He had to hand it to the younger man, though. He’d certainly learned a few tricks to pull one over on Roy Mustang. That was what he was doing, right? It couldn’t be some sort of innocent byproduct of another, more serious intention, could it? The fact that there was any question at all, what Ed had intended, worried Roy to no end, and he found himself rushing to complete his work once more to figure out what the older Elric brother was really up to.

Why did everything having to do with Ed need to be so complicated, anyway?

X

He was just about to leave, hoping Ed would be at the library once more, when Scheska practically bounced in, looking for all the world like a young woman about to announce she’d just eloped with the man of her dreams, who owned a mansion made of books and she’d have to leave and go have her happily ever after now, thanks.

Instead, she came to a halt, just in front of his desk, wringing her hands in worry or excitement, possibly both.

“Will you thank Ed for me, Brigadier General Mustang, sir?” it came out in a frantic jumble.

“Thank… Ed?”

“There were all these books, and I’ve looked everywhere for them, you see?
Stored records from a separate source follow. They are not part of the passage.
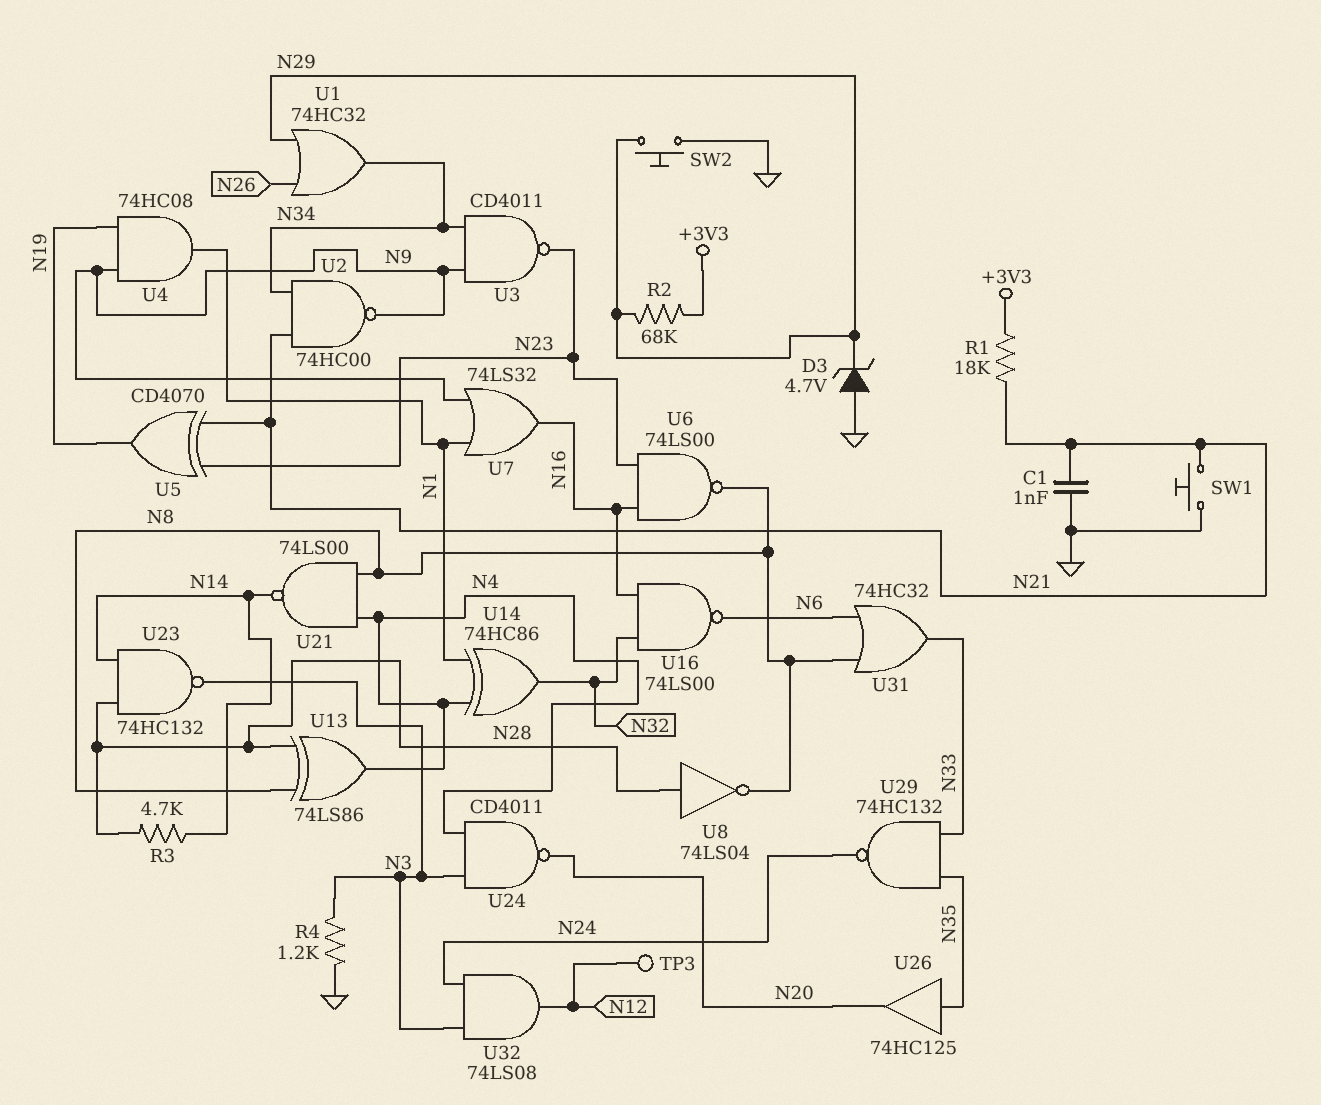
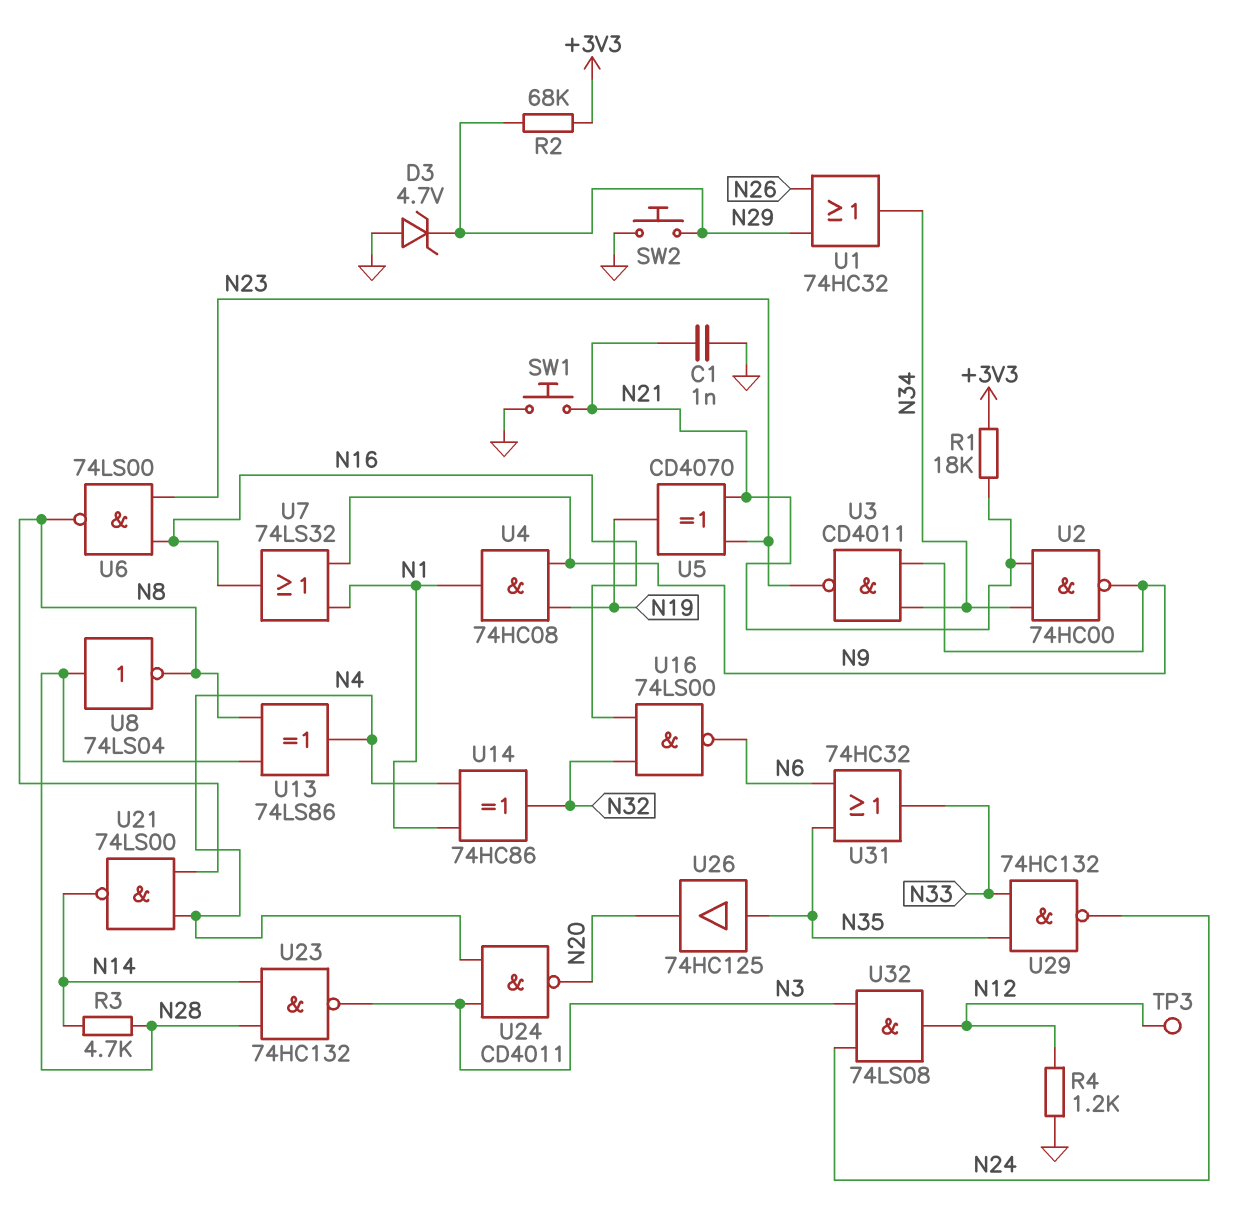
R4: 1.2k (GND, N3) -> 1.2k (GND, N12)
U31: OR 74HC32 (in N6, in N8, out N33) -> OR 74HC32 (in N6, in N35, out N33)

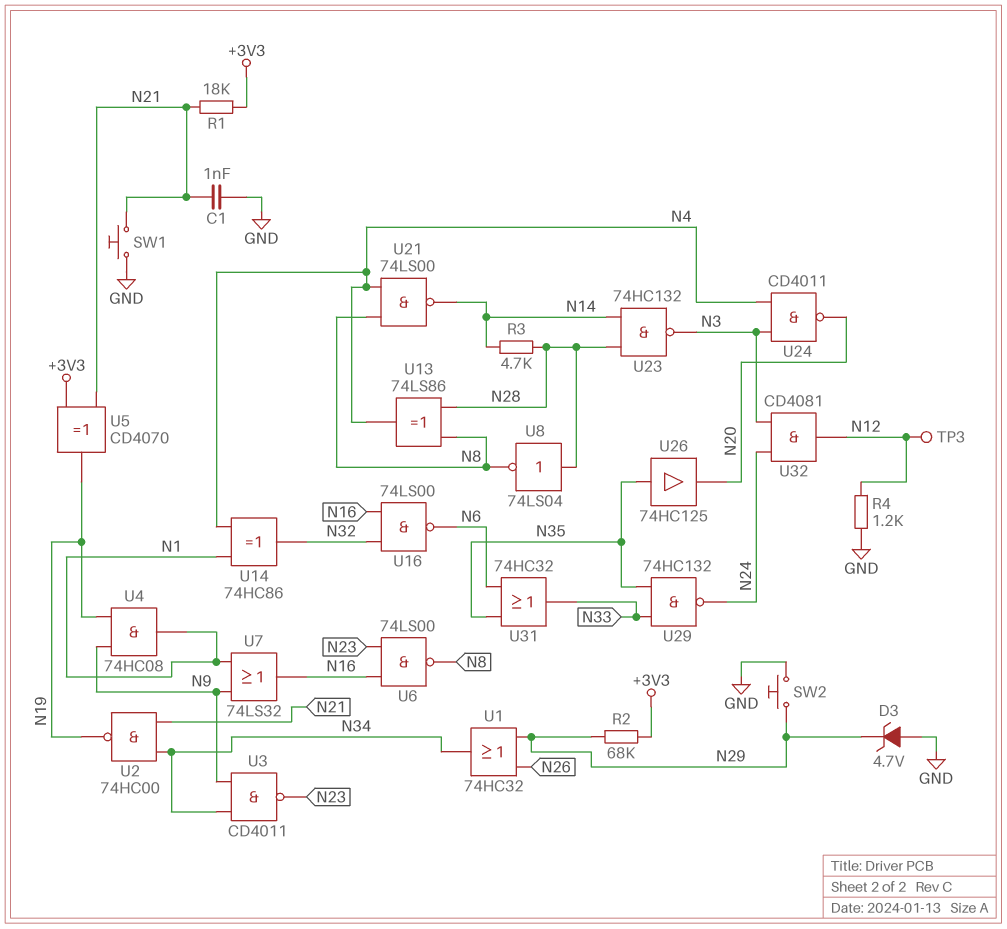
U2: NAND 74HC00 (in N21, in N34, out N9) -> NAND 74HC00 (in N21, in N34, out N19)
U5: XOR CD4070 (in N21, in N23, out N19) -> XOR CD4070 (in +3V3, in N21, out N19)
U32: AND 74LS08 (in N3, in N24, out N12) -> AND CD4081 (in N3, in N24, out N12)

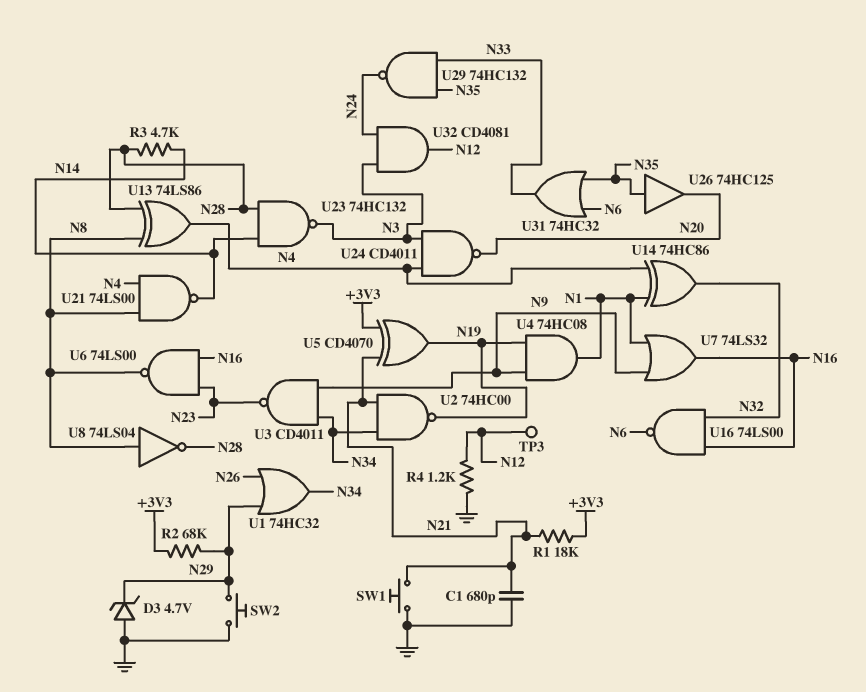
C1: 1nF (GND, N21) -> 680pF (GND, N21)
U8: NOT 74LS04 (in N28, out N8) -> NOT 74LS04 (in N8, out N28)

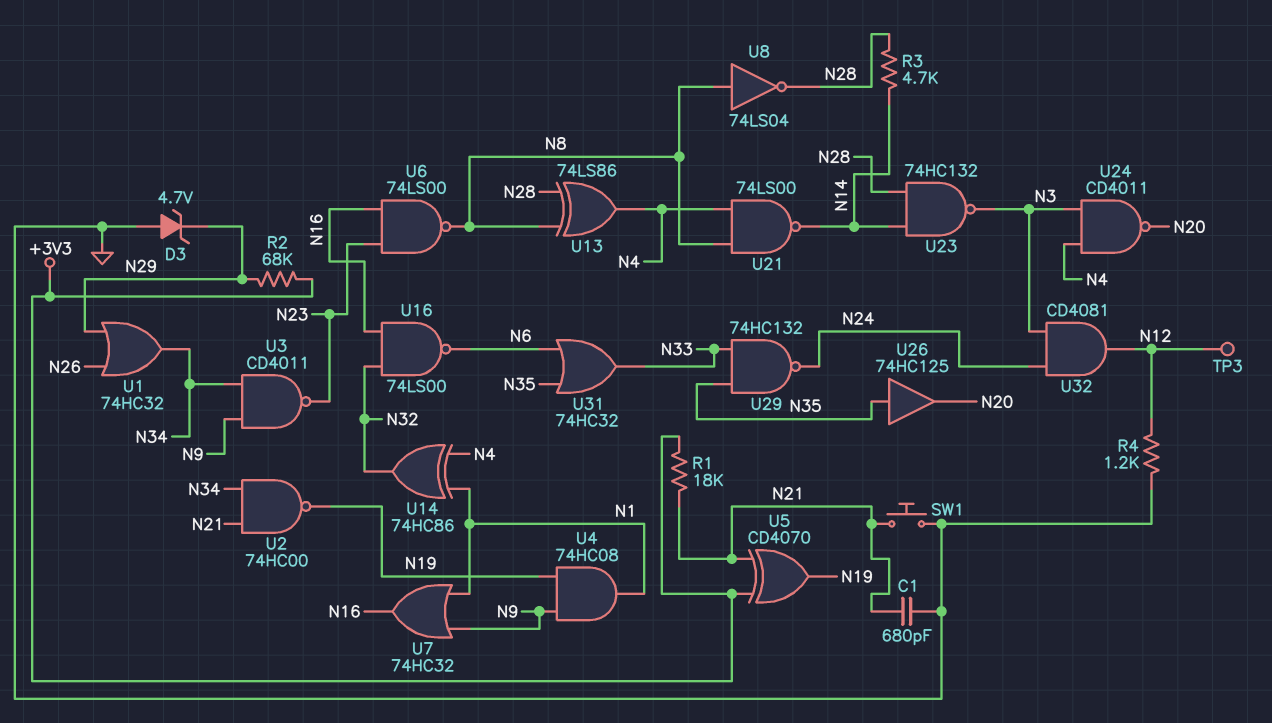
SW2: button (GND, N29) -> none
U7: OR 74LS32 (in N1, in N9, out N16) -> OR 74HC32 (in N1, in N9, out N16)

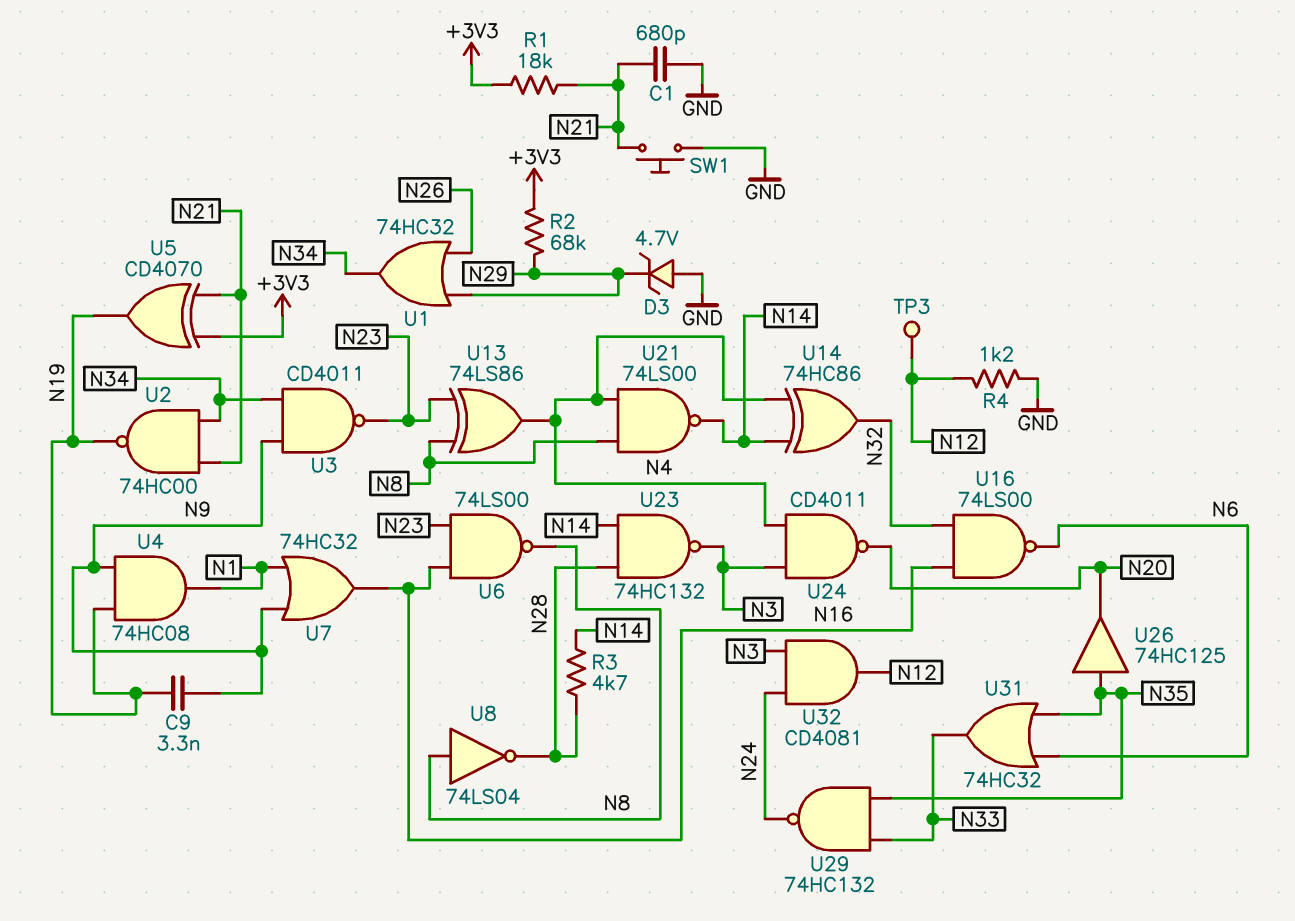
C9: none -> 3.3nF (N9, N19)
U13: XOR 74LS86 (in N8, in N28, out N4) -> XOR 74LS86 (in N8, in N23, out N4)
U14: XOR 74HC86 (in N1, in N4, out N32) -> XOR 74HC86 (in N4, in N14, out N32)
No store in all of Central carried them, but they showed up on my door step, every last one of them. There wasn’t a note or anything, but Ed’s the only one I told about a few of them, and so it has to have been him. I wanted to tell him thank you, but I can’t find him anywhere. He’s not at the library or the dorms or…”

“I get it,” Roy finally cut in. “I’ll tell him,”

“Oh thank you!” Scheska beamed at him, a smile that was probably meant for Ed, and only directed at him in lieu of it’s proper recipient, but he smiled back anyway. At least now he had a good excuse to go talk to the young man.

Since when did he need an excuse to talk to his subordinate, anyway?

X

It turned out, Ed wasn’t actually at the library, hadn’t been there all day in fact. Roy mulled over the other possible placed Ed might have gone, settling for following the path they’d walked the day before.

On a whim, he turned into the park, where their path had ended. It wasn’t the only place around the area where he might have gone, but it was the closest. Roy strolled along one of the walkways, keeping an eye out for a head of blond hair.

In the end, Ed was there after all, sitting at the edge of a pond, staring at the water, possibly. Roy couldn’t tell from where he’d stopped behind the young man, who hadn’t seemed to have heard his approach.

“Books for Scheska, huh?” Roy spoke up, deciding it was probably less creepy than standing there staring at the way the sun glowed on Ed’s hair, the way it draped over his shoulders, contrasting quite beautifully with the blue of his uniform jacket. Ed jumped at his words, but did not turn around.

“Last I checked, what I do with my paychecks isn’t a military matter,” he mumbled.

“She asked me to thank you,” Roy responded casually.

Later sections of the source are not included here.